When even folks outside of the Rust Belt discover a lack of project-level examples of a particular car without terminal rust, that typically means the market’s ripe for steel reproductions of that car. Such is the case with the 1966-1967 Chevrolet Chevy II, replica bodies of which recently began production.
Though Chevrolet sold more than 140,000 Chevy II hardtops those two years, Joe Whitaker of Real Deal Steel in Sanford, Florida, said it’s extremely difficult to find any that haven’t already been restored or hot rodded and that don’t have significant rust. “The ones you do see have huge holes in the fenders, the cowl and the roof skin,” he said.
Yet they remain popular, and the Taiwan-based supplier of sheetmetal panels for Real Deal Steel’s other fully assembled reproduction bodies – the tri-five Chevrolets, the first-generation Camaros, and the 1940 Ford – already had reproduced many of the Chevy II’s 60 or so panels. “When enough of the car is already finished and there’s not that many more pieces to do a full car, it just makes sense to go ahead and assemble entire reproduction bodies,” Whitaker said. “All the tooling for the Chevy II became available about two years ago, so we let them know we’d like to do it. We’d like to be somewhat eclectic and not do just ’57 Chevys but spread ourselves out a little in the enthusiast market.”
Whitaker said the 20- and 18-gauge high-strength automotive steel bodies, which Real Deal Steel assembles in Florida, replicate in precise detail the stock and largely original vehicles that the Taiwanese supplier uses for reference. “So if a model car has a flaw or modification, they’ll duplicate that to a T,” he said. “Sometimes we fix things as we go, and sometimes we let them know to modify their dies.”
The Chevy IIs, which Whitaker said will be available to accommodate floor-shift, column-shift, bench seat, and bucket seat configurations should take 10 to 11 days to assemble to begin with, but he anticipates whittling that down to eight days as production takes off.
“There’ll be no seam sealer, no body filler, no finishing, no sound deadener, no customizing, just a raw steel body,” he said.

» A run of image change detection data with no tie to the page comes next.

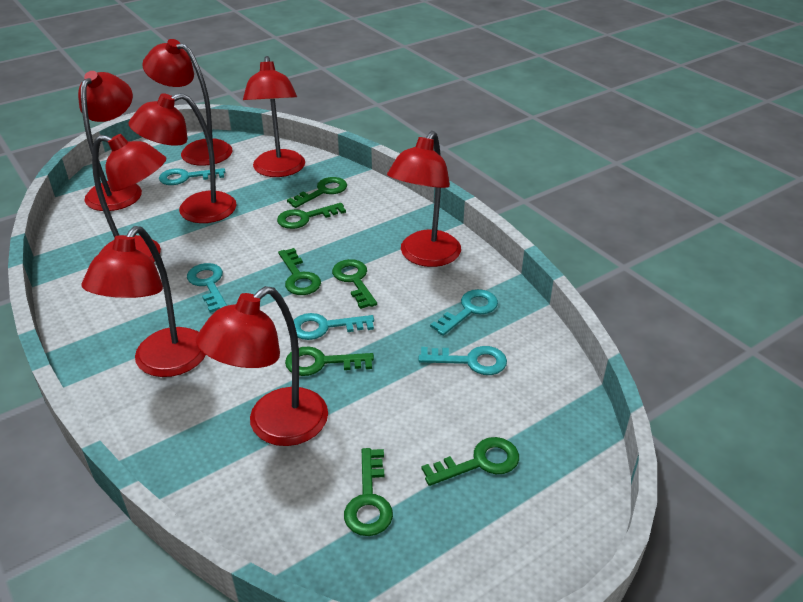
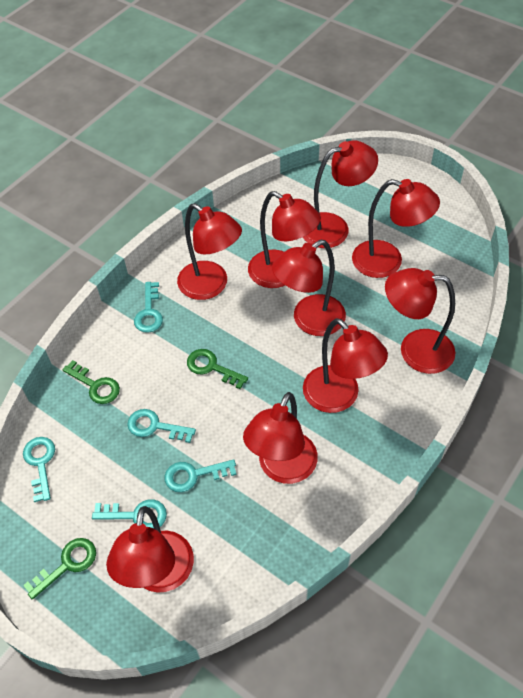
green key: 7 -> 3
red lamp: 8 -> 9

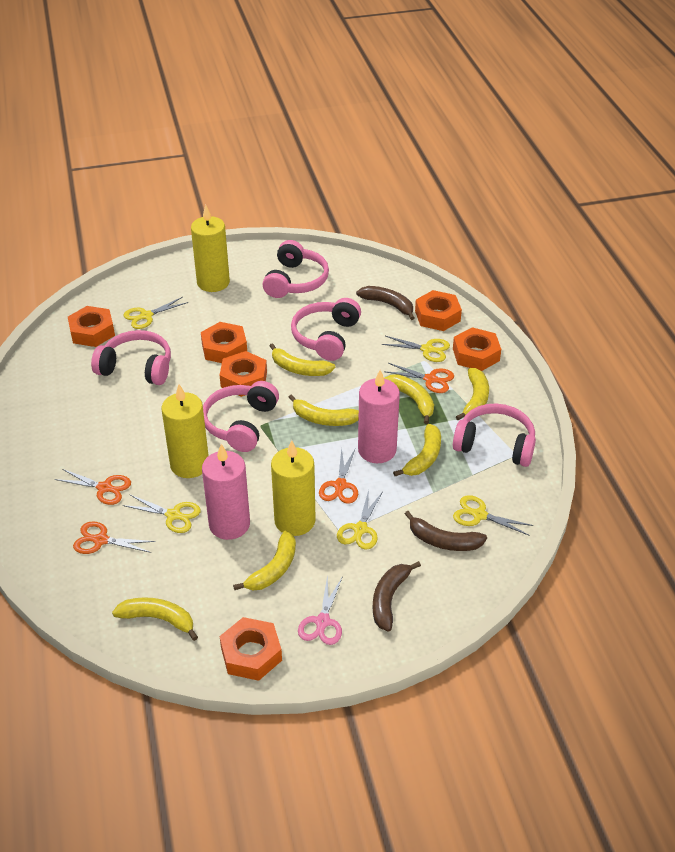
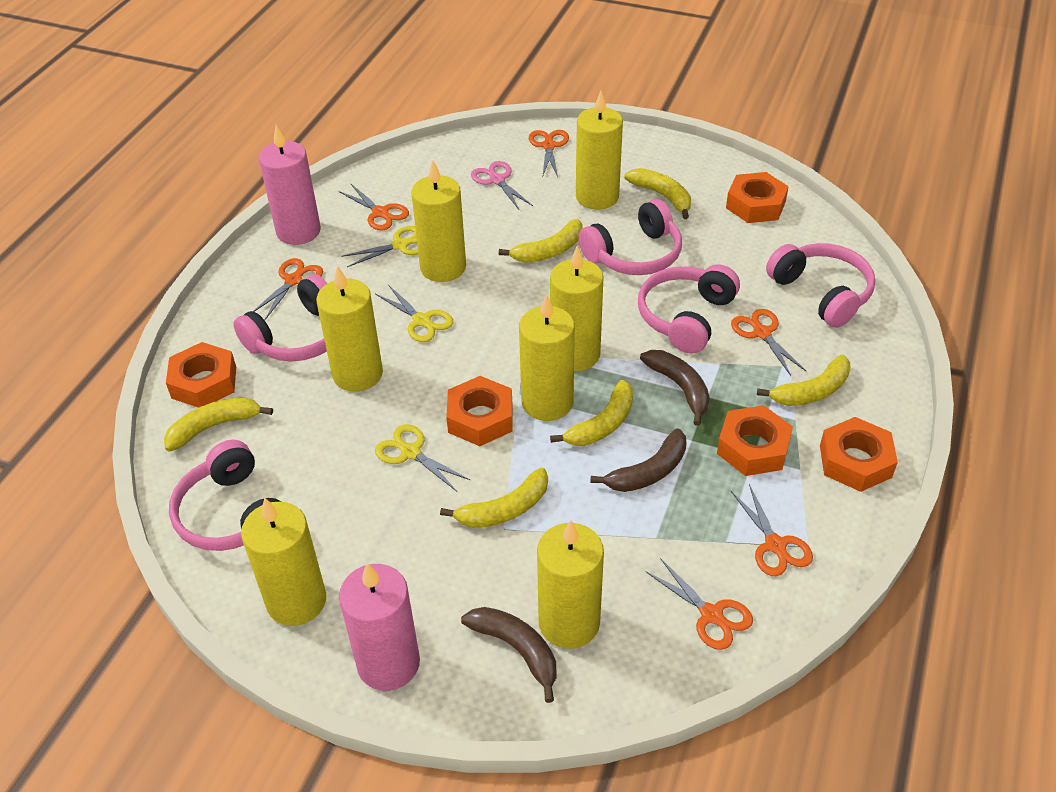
orange nut: 6 -> 5
orange scissors: 4 -> 6
yellow banana: 7 -> 6
yellow candle: 3 -> 7
yellow scissors: 5 -> 3

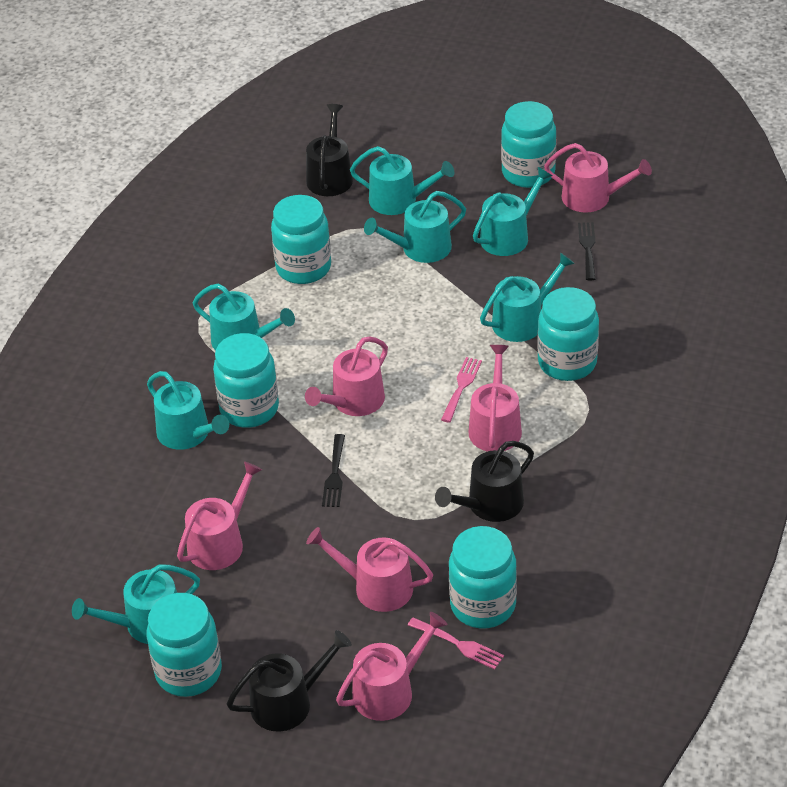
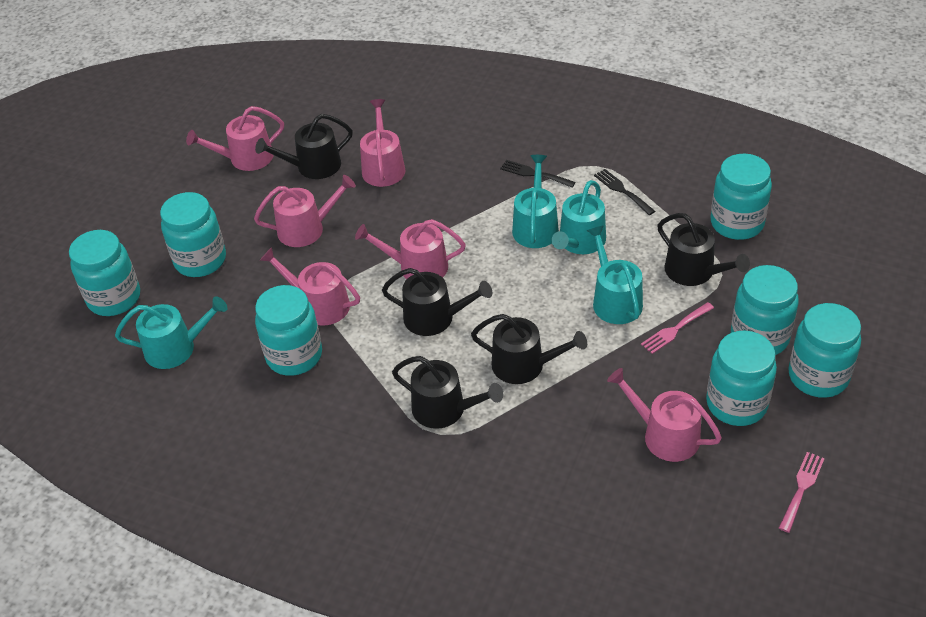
black watering can: 3 -> 5
turquoise jar: 6 -> 7
turquoise watering can: 7 -> 4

Typical reproduction body customers, Whitaker found, tend to approach him for the same reason: Somebody enthusiastically buys a car expecting to restore or restomod it, sends it off to a shop, then finds after media blasting that the body had extensive rust hidden away and that the cost to repair all the rusted panels can exceed the original purchase price of the car. “All they get back is a pile of scrap metal and a VIN tag,” he said. “Now it’s just an excellent parts car.”

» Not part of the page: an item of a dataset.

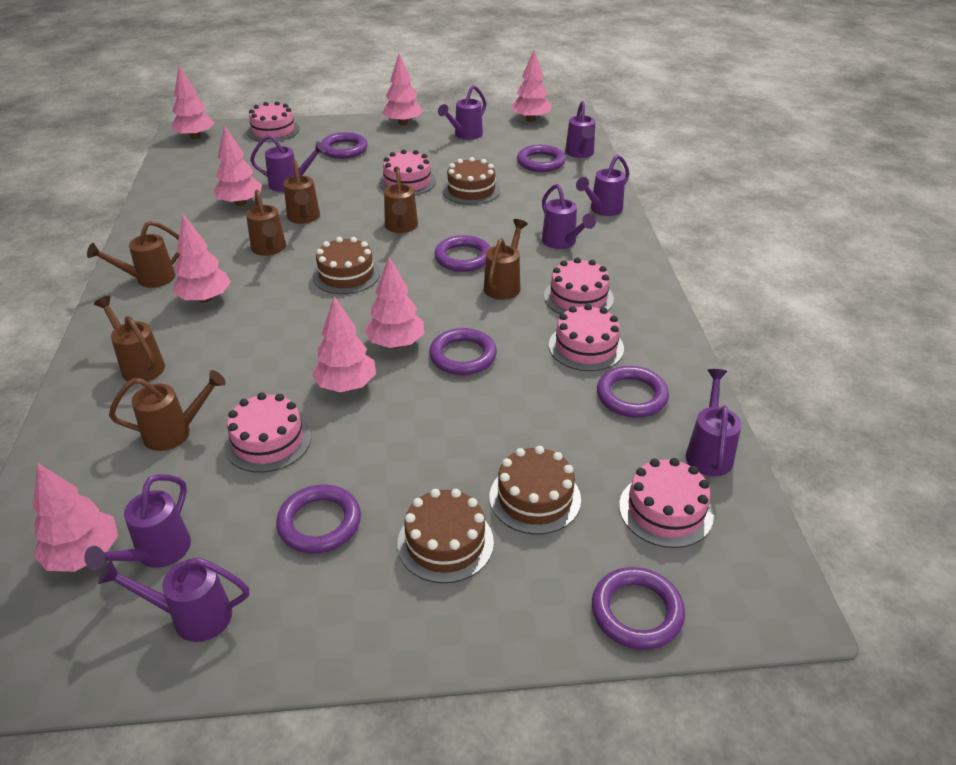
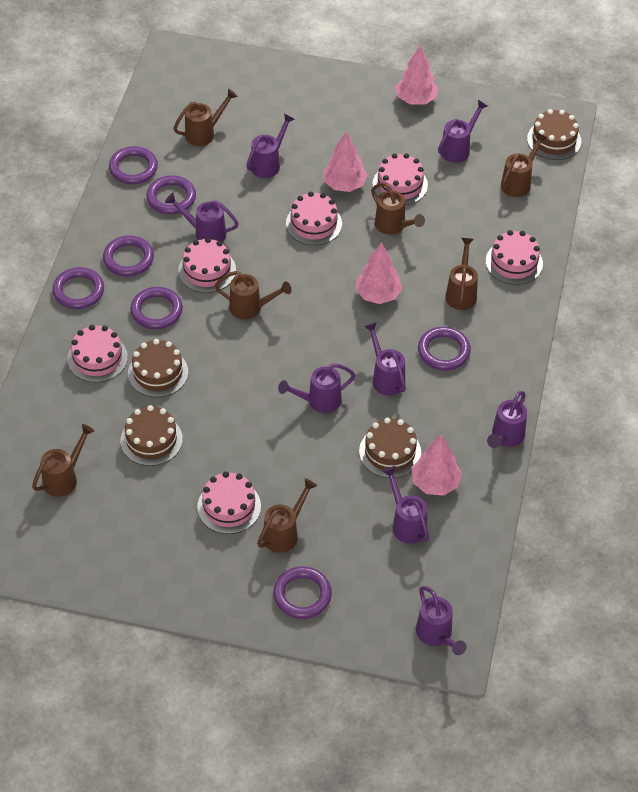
pink tree: 8 -> 4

As for the legality of VIN transfers from the parts cars to reproduction bodies, Whitaker said that he tries to get involved in that issue as little as possible.
“I realize that’s a fine line because there are guys buying new bodies and putting factory VINs on them and passing them off as original rust-free cars,” he said. “Even if somebody builds a car and is honest to whoever he sells it to, who’s to say the buyer will be honest to the next guy? We just remind the shops we work with that it’s completely illegal to switch VINs. We can’t really give individuals legal advice, but generally if they destroy the old body and make it known, then the DMV or their sheriff or whoever, they’re not going to care.”
And while Whitaker said he knows of a few instances in which a shop built a handful of reproduction bodies into spec cars to sell at auction, he said nobody has yet taken advantage of the Low Volume Motor Vehicle Manufacturers Act of 2015 to offer turnkey replica vehicles based on Real Deal Steel-assembled bodies.
“Though somebody could certainly do eight or 10 or 20 cars a year,” he said. “I predict in the next two to three years you’ll see that happen.”